This is only one smokers opinion but it seems to me that you can add condiment ingredients to a blend without changing its nature. But I don't think you can remove or substitute key ingredients and have it remain the same blend.
So, if a Navy Flake is essentially Va+Rum, then removing the rum or substituting burley for the Virginians, I would believe that the blend is no longer a Navy Flake. If the same Navy Flake was cut into ribbons, it would no longer be a Navy Flake.
Since Escudo isn't cased with Rum and since it is a large curly cut coin, I certainly wouldn't consider it a Navy Flake.
My understanding is, that back in the colonial days, sailors twisted their tobacco into ropes and soaked them in rum, to save space and for preservative measures. They would then slice off coins from the rope, when they were ready for a smoke.

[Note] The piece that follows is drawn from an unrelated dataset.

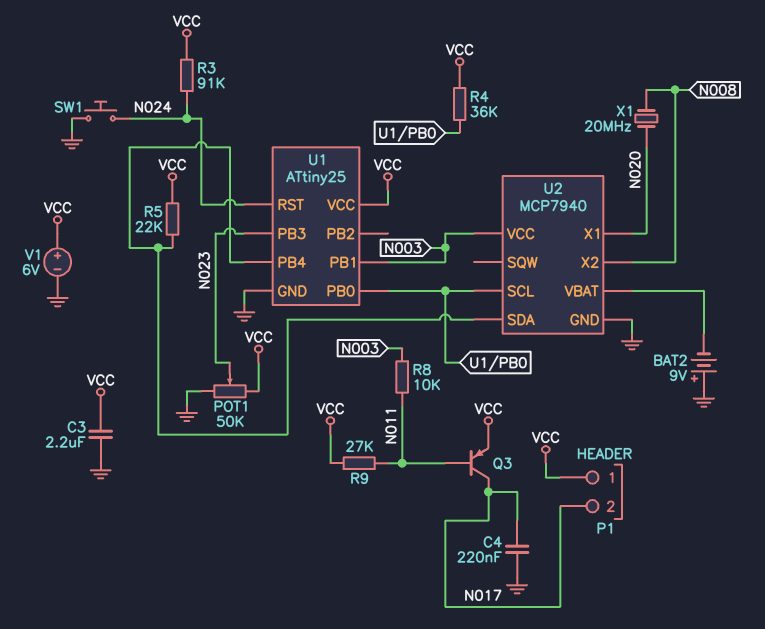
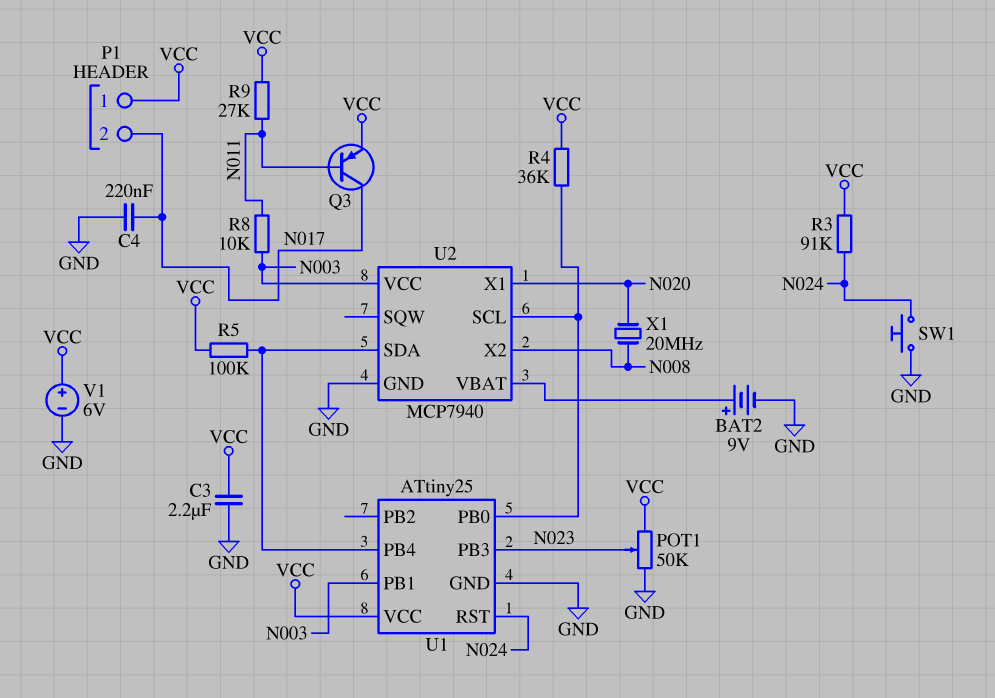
BAT2: 9V (plus GND, minus U2/VBAT) -> 9V (plus U2/VBAT, minus GND)
R5: 22k (U1/PB4, VCC) -> 100k (U1/PB4, VCC)

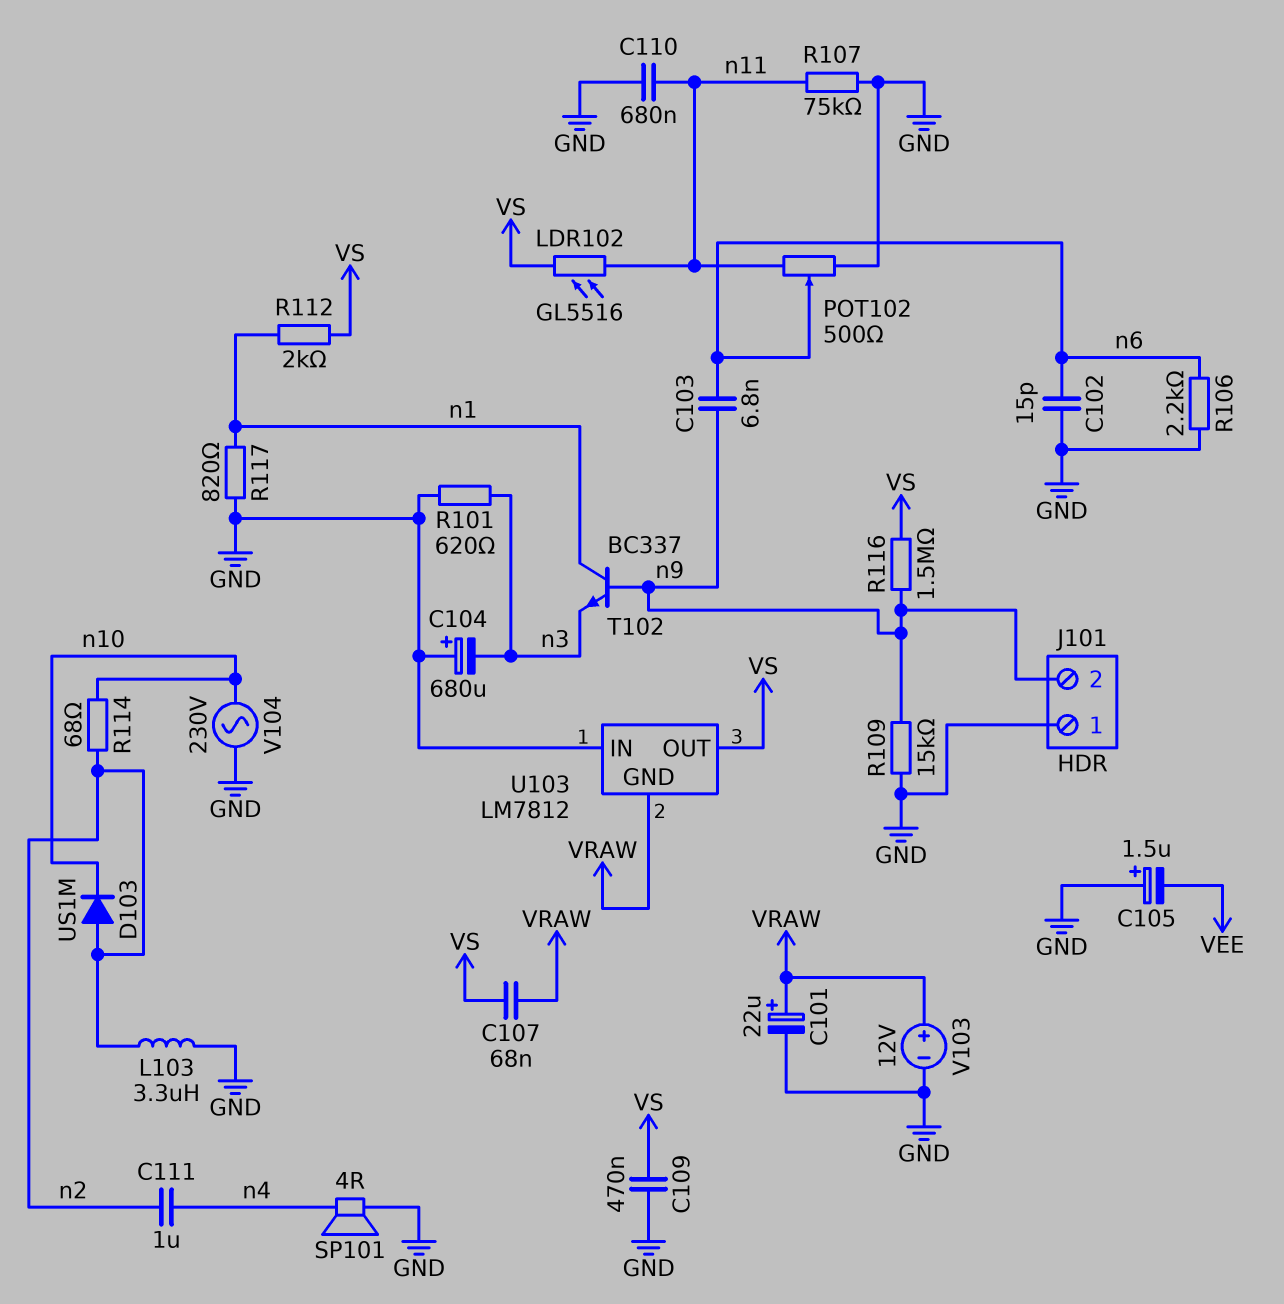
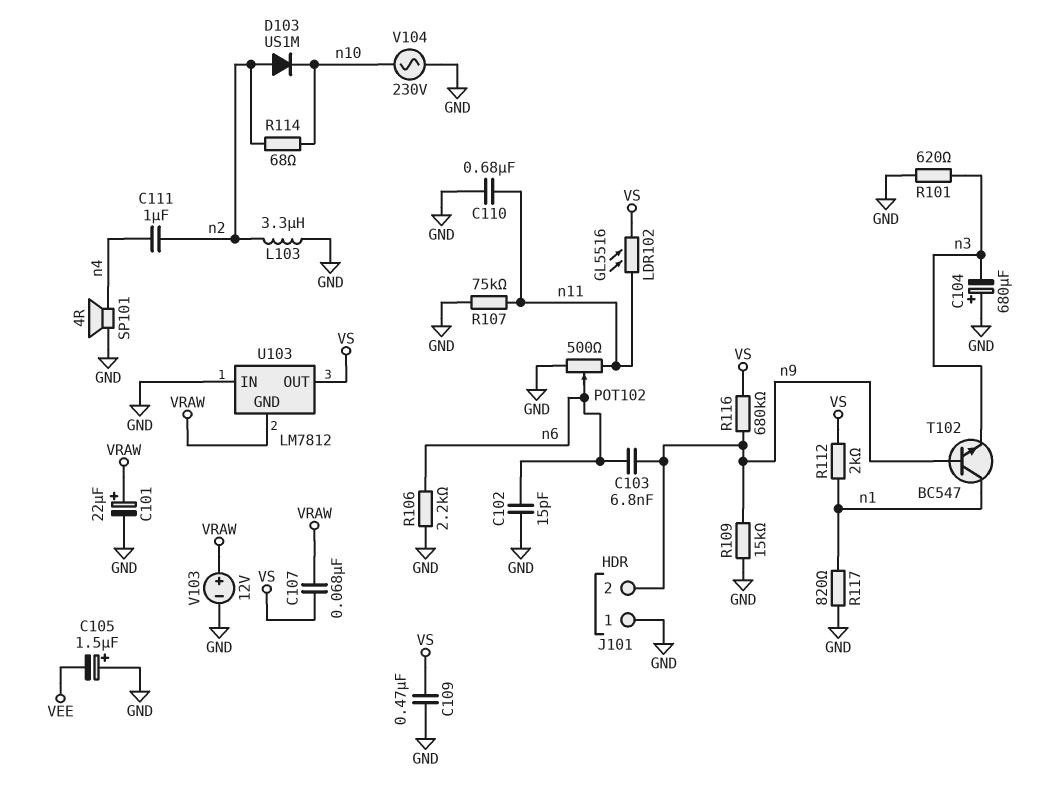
R116: 1.5M (VS, n9) -> 680k (VS, n9)
T102: NPN BC337 (B n9, C n1, E n3) -> NPN BC547 (B n9, C n1, E n3)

From this tradition, I could see where makers of twists, ropes and coins might argue that their product is a Navy tobacco. (Not a flake though.)
Unfortunately, we don't have a standards committee with authority to settle these matters. (On reflection, better not to have such a committee.)
Language is a living organism, always changing, which can be frustrating, and pipe smokers have to learn to live with some ambiguity. For example, is there really such a thing as a balkan blend or is a balkan just another word for an oriental heavy English blend. Does adding liquor make a blend an aromatic? What is an American blend? Any burley based blend? When does a dublin become a horn or an egg bowl become a tomato - or a tomato become an author, etc, etc. etc.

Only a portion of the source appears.